La Stampa, 26 gennaio 2021
«Riapriamo e riempiamo di comparse i nostri teatri. Come a Sanremo». Intervista a Davide Livermore
«Assisteremo a Sanremo con il pubblico in sala? Allora noi apriremo i teatri e sul palco ci sarà il nostro festival: primo concorrente Shakespeare». È la promessa senza scampo di Davide Livermore, regista, attore, musicista e direttore del Teatro Nazionale di Genova, da poco passato attraverso il clamoroso successo della terza prima della Scala e artefice di un pensiero dritto, lontanissimo dal gettone di felicità tv per Amadeus e Fiorello: «È possibile immaginare che improvvisamente il pubblico si materializzi all’Ariston e l’immagine passi sulla testa china dei templi della Scala, il San Carlo, l’Opera di Roma, il Carignano e il Teatro Nazionale?». E allarga la sfida, la rende politica: «Davanti a Sanremo con gli spettatori dal vivo, il teatro italiano tornerà militante».
Lotta dura al Festival: da cosa comincia?
«Da un dato facile: la voce cultura in Italia vale 285 miliardi di euro, è la prima. Il calcio, per dire, porta 5 miliardi. Tutti i teatri sono in sofferenza, sono arrabbiati e indignati, ma siamo stati alle regole, ora però con Sanremo non ci stiamo, è discriminazione politica».
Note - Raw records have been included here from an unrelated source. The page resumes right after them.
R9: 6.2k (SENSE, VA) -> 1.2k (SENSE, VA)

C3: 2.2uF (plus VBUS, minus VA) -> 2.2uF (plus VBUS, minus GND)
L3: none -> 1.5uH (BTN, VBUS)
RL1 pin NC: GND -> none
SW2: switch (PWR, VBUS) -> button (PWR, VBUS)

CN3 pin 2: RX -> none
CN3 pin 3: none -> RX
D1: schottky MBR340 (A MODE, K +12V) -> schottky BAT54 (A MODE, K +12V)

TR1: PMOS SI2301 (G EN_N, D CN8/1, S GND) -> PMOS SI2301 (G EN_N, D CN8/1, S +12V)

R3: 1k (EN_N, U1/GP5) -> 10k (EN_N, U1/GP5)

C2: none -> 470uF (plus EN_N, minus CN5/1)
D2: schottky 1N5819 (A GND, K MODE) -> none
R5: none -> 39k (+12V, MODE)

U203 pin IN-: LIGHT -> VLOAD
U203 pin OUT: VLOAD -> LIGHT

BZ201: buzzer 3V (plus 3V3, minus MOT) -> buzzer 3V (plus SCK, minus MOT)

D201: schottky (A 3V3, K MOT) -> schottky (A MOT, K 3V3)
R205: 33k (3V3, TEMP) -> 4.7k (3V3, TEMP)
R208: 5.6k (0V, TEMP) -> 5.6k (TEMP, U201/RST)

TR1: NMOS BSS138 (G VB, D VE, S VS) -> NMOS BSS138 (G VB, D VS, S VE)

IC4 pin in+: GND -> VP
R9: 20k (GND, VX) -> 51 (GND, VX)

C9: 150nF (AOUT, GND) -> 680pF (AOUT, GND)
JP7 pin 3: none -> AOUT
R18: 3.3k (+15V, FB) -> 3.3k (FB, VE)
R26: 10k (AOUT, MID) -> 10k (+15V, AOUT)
Parla solo a nome suo o esiste un collettivo, una rete?
«Io posso parlare solo a nome mio, ma certo fra teatranti siamo in contatto, ci confrontiamo sulle piattaforme istituzionali di Platea e Agis. So cosa farò io appena avrò la certezza di Sanremo in presenza e sono sicuro di quanti altri teatri seguiranno la mia azione».
Lo dica cosa farà.
«Penso a una maratona shakespeariana come a un intervento con 40 drag queen e attori da tutta Italia. Noi, gente di teatro, siamo pronti sempre: appena ripartono i musei, abbiamo una mostra per Palazzo Ducale, con attori chiusi nelle teche a leggere Edipo, il contagio».
Fiorello con una battuta ha definito il prossimo pubblico del festival pagato e non più pagante. La Rai pagherà le comparse per sedersi in platea e farà i tamponi a tutti: e voi riaprite e basta?
«Per niente. Noi staremo alle regole, se valgono per il Festival, valgono anche per noi: riapriamo e riempiamo di comparse contrattualizzate i nostri teatri. Si ha un’idea di quanta gente del mondo teatrale, dagli attori ai tecnici, è senza lavoro da mesi? E ogni comparsa potrebbe fare una donazione al teatro, che sarà il costo del biglietto. E tutti saranno tamponati».
Non ha problemi di denaro il Teatro Nazionale, se lo può permettere? Non pensa che qualche teatro pubblico si stia risanando con la chiusura?
«Tutto il teatro, che è per lo più pubblico, a parte qualche rarità, se lo può permettere: chi prende contributi deve creare cultura. Il Nazionale è un teatro della gente così come Shakespeare. E io uso il denaro che lo Stato mi consegna per fare cultura: non faccio questa azione per me stesso. Sono stato sovrintendente a Valencia e ora a Genova, io ripiano i bilanci lavorando, non tenendo chiuse le sale».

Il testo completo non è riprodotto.